Pdwoodbutchers' Portable Sawmill Service in South Carolina


Making better lumber, teaching basic value

Going Public (the old fashioned way)

Recently a diverse group of people sat around a conference table:
Two veterinarians
a pharmaceutical rep
a private high school teacher
a homemaker
a librarian
and me

The basic theme tracked along the disconnect between our leadership, the media and the rest of the country. With all the ballyhooed green shoots of recovery, Lowes and Walmart are empty. On Saturday. The struggling majority do not believe that government can fix the problems of the economy and healthcare. This is not based on political slant, but on observation of behavior. Government performance in the area improving the situation is abysmal. People know this.

Since the government will only make the situation worse, this diverse group concurs that the coming times will not get better. They will get tougher. Your fault, my fault, the government’s fault, nobodys fault. In the near future, times will challenge us to think in different ways. We will jettison old paradigms and must assimilate newer, grittier realities. The kinder, gentler nation is gone.

In the midst of this shared reality, I shared my vision. A simple vision. I will strive to produce something of a basic simple value. Nothing derived or hyped or turbo marketed. No discussions about perceived value. Simple value addition. It was “x”, I added my effort and now its worth more. Just something of basic value. Not to get rich and definitely not to contribute to a 401k. As I do this myself, I will pass it on to my sons.

This past Saturday, my oldest son worked me like a dog. We ran the sawmill from 8am to 530pm. No breaks. Nothing but Lance peanut butter crackers and water. We took abandoned logs and turned them into lumber. As young Allan ran the mill, the farm owner/carpenter and I shouted over the motor. He marveled that a 14 year old boy would work for 8 hours non stop. You see, he knows the generation that’s chained to a game console or a computer.

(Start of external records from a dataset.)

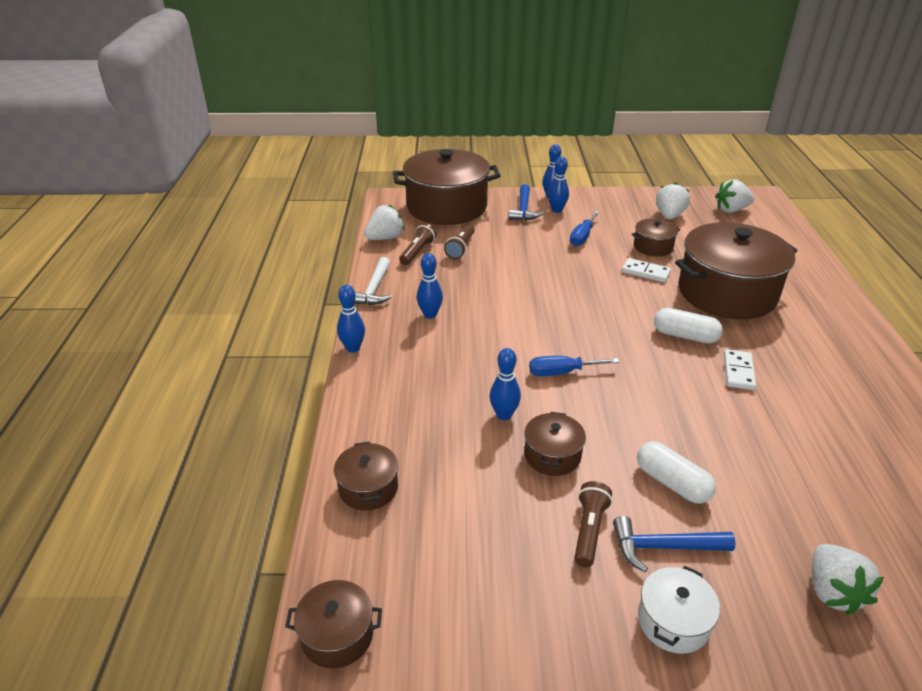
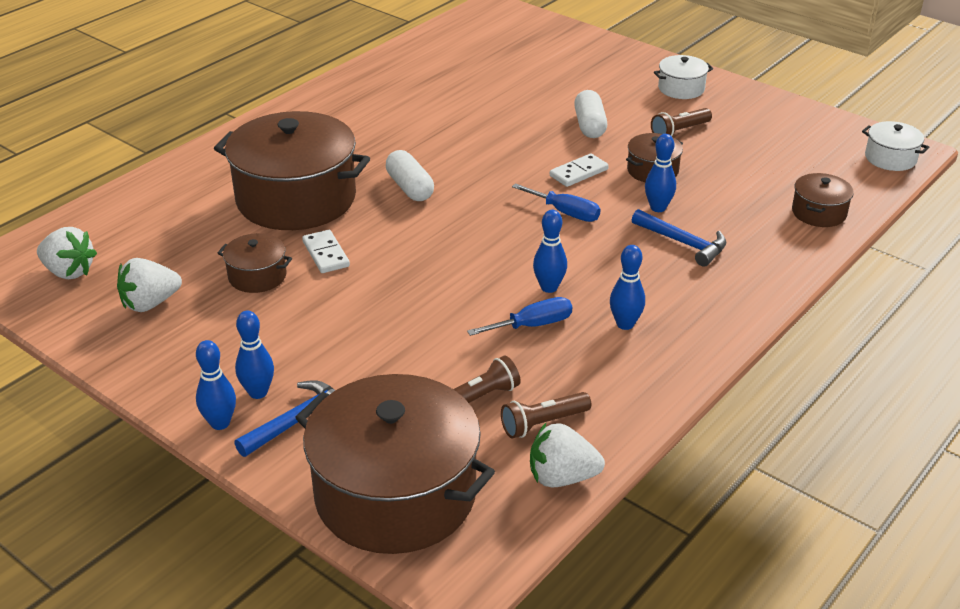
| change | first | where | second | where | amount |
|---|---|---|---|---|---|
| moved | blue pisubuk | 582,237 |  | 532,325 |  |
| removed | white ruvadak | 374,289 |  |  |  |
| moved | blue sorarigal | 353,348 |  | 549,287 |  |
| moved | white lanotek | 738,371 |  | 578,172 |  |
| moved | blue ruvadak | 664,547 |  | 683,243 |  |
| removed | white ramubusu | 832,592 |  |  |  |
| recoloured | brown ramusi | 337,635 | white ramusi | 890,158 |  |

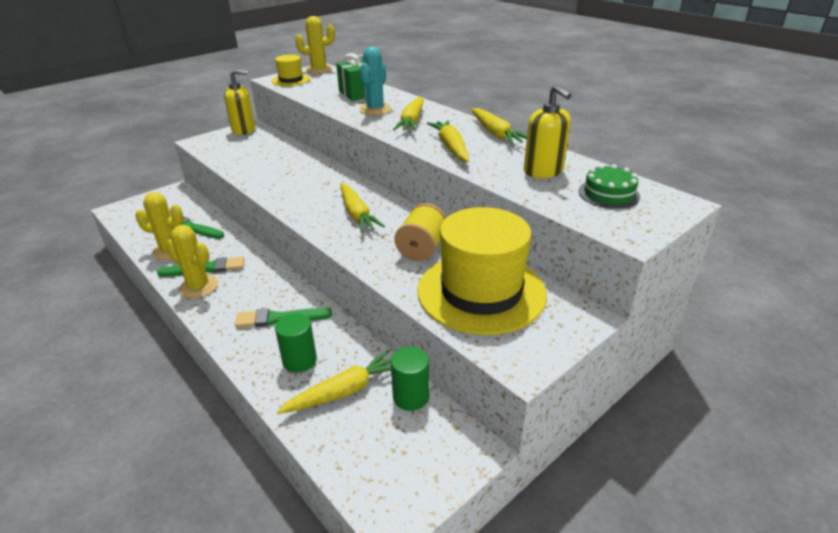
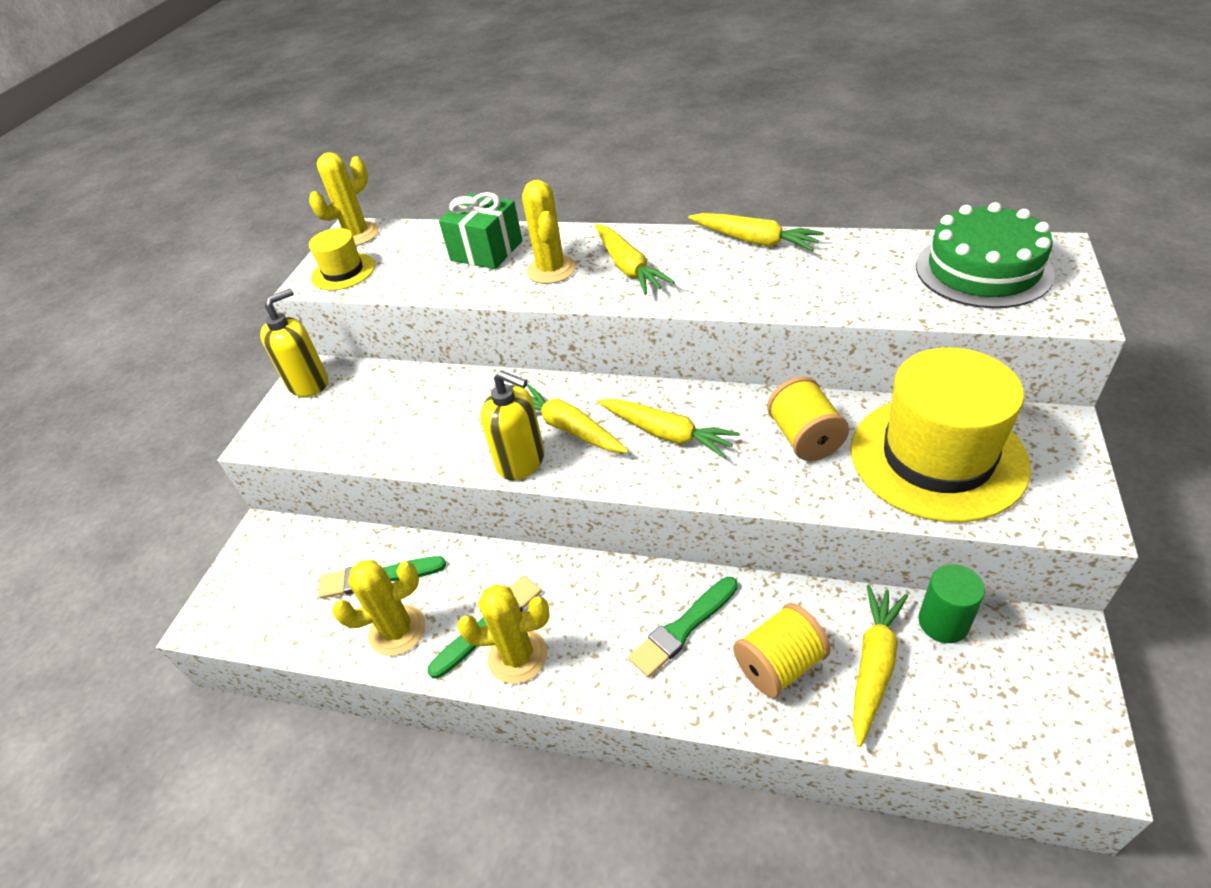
| change | first | where | second | where | amount |
|---|---|---|---|---|---|
| recoloured |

As a producer of goods he can’t mesh the worlds need for production with hours and hours and hours spent in a fantasy world. He can see what will happen when circumstances turn off the console or computer. The generation will have nothing of value to offer. No skill, No ethic, nada. They will bitch and moan and run home. They will apply for jobs, but no one will hire them.
Honestly though, its really not their fault. No one taught them otherwise. Everyone and everything around them sought to validate them, not educate them.

I hope and I pray that my sons will have the most important thing to offer. They will know how to produce, how to contribute and how to build. That’s the basic value.